EAP-PSK is documented in an experimental RFC that provides a lightweight and extensible EAP method that does not require any public-key cryptography. The EAP method protocol exchange is done in a minimum of four messages.

===EAP Password (EAP-PWD)===
EAP Password (EAP-PWD), defined in , is an EAP method which uses a shared password for authentication. The password may be a low-entropy one and may be drawn from some set of possible passwords, like a dictionary, which is available to an attacker. The underlying key exchange is resistant to active attack, passive attack, and dictionary attack.

EAP-PWD is in the base of Android 4.0 (ICS). It is in FreeRADIUS and Radiator RADIUS servers, and it is in hostapd and wpa_supplicant.

===EAP Tunneled Transport Layer Security (EAP-TTLS)===

EAP Tunneled Transport Layer Security (EAP-TTLS) is an EAP protocol that extends TLS. It was co-developed by Funk Software and Certicom and is widely supported across platforms. Microsoft did not incorporate native support for the EAP-TTLS protocol in Windows XP, Vista, or 7. Supporting TTLS on these platforms requires third-party Encryption Control Protocol (ECP) certified software. Microsoft Windows started EAP-TTLS support with Windows 8, support for EAP-TTLS appeared in Windows Phone version 8.1.

The client can, but does not have to be authenticated via a CA-signed PKI certificate to the server. This greatly simplifies the setup procedure since a certificate is not needed on every client.

After the server is securely authenticated to the client via its CA certificate and optionally the client to the server, the server can then use the established secure connection ("tunnel") to authenticate the client. It can use an existing and widely deployed authentication protocol and infrastructure, incorporating legacy password mechanisms and authentication databases, while the secure tunnel provides protection from eavesdropping and man-in-the-middle attack. Note that the user's name is never transmitted in unencrypted clear text, improving privacy.

Two distinct versions of EAP-TTLS exist: original EAP-TTLS (a.k.a. EAP-TTLSv0) and EAP-TTLSv1. EAP-TTLSv0 is described in , EAP-TTLSv1 is available as an Internet draft.

===EAP Internet Key Exchange v. 2 (EAP-IKEv2)===
EAP Internet Key Exchange v. 2 (EAP-IKEv2) is an EAP method based on the Internet Key Exchange protocol version 2 (IKEv2). It provides mutual authentication and session key establishment between an EAP peer and an EAP server. It supports authentication techniques that are based on the following types of credentials:
- Asymmetric key pairs
  Public/private key pairs where the public key is embedded into a digital certificate, and the corresponding private key is known only to a single party.
- Passwords
  Low-entropy bit strings that are known to both the server and the peer.
- Symmetric keys
  High-entropy bit strings that are known to both the server and the peer.

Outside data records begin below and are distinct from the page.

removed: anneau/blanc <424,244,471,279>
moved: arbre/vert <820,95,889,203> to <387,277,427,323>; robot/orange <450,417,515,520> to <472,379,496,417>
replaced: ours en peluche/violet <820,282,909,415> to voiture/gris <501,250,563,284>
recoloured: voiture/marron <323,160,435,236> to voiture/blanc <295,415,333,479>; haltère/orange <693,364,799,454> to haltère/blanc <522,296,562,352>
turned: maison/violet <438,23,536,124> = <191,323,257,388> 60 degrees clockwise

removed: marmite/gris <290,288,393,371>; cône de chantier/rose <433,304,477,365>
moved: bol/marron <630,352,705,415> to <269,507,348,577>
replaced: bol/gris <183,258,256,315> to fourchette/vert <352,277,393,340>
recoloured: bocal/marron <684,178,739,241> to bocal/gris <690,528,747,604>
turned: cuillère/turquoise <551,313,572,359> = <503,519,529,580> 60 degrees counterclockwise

It is possible to use a different authentication credential (and thereby technique) in each direction. For example, the EAP server authenticates itself using public/private key pair and the EAP peer using symmetric key. However, not all of the nine theoretical combinations are expected in practice. Specifically, the standard lists four use cases: The server authenticating with an asymmetric key pair while the client uses any of the three methods; and that both sides use a symmetric key.

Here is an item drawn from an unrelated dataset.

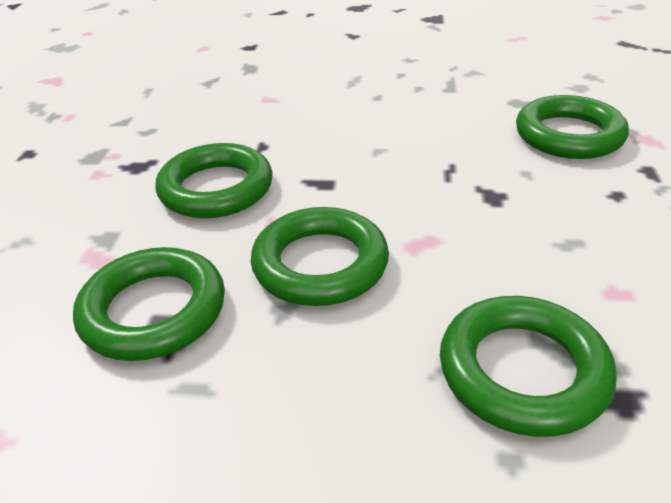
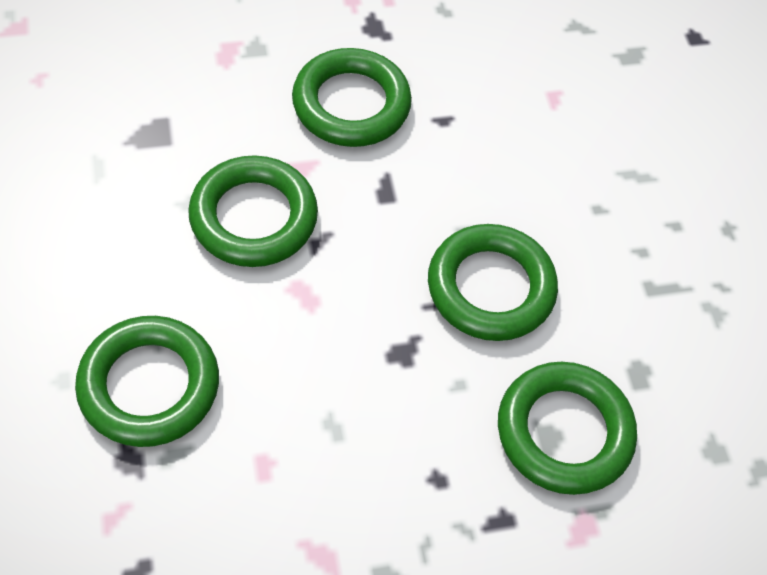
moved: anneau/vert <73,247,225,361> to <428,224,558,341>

EAP-IKEv2 is described in , and a prototype implementation exists.

===EAP Flexible Authentication via Secure Tunneling (EAP-FAST)===
Flexible Authentication via Secure Tunneling (EAP-FAST; ) is a protocol proposal by Cisco Systems as a replacement for LEAP. The protocol was designed to address the weaknesses of LEAP while preserving the "lightweight" implementation. Use of server certificates is optional in EAP-FAST. EAP-FAST uses a Protected Access Credential (PAC) to establish a TLS tunnel in which client credentials are verified.

EAP-FAST has three phases:

| Phase | Function | Description | Purpose |
|---|---|---|---|
| 0 | In-band provisioning—provide the peer with a shared secret to be used in secure phase 1 conversation | Uses Authenticated Diffie-Hellman Protocol (ADHP). This phase is independent of other phases; hence, any other scheme (in-band or out-of-band) can be used in the future. | Eliminate the requirement in the client to establish a master secret every time a client requires network access |
| 1 | Tunnel establishment | Authenticates using the PAC and establishes a tunnel key | Key establishment to provide confidentiality and integrity during the authentication process in phase 2 |
| 2 | Authentication | Authenticates the peer | Multiple tunneled, secure authentication mechanisms (credentials exchanged) |

When automatic PAC provisioning is enabled, EAP-FAST has a vulnerability where an attacker can intercept the PAC and use that to compromise user credentials. This vulnerability is mitigated by manual PAC provisioning or by using server certificates for the PAC provisioning phase.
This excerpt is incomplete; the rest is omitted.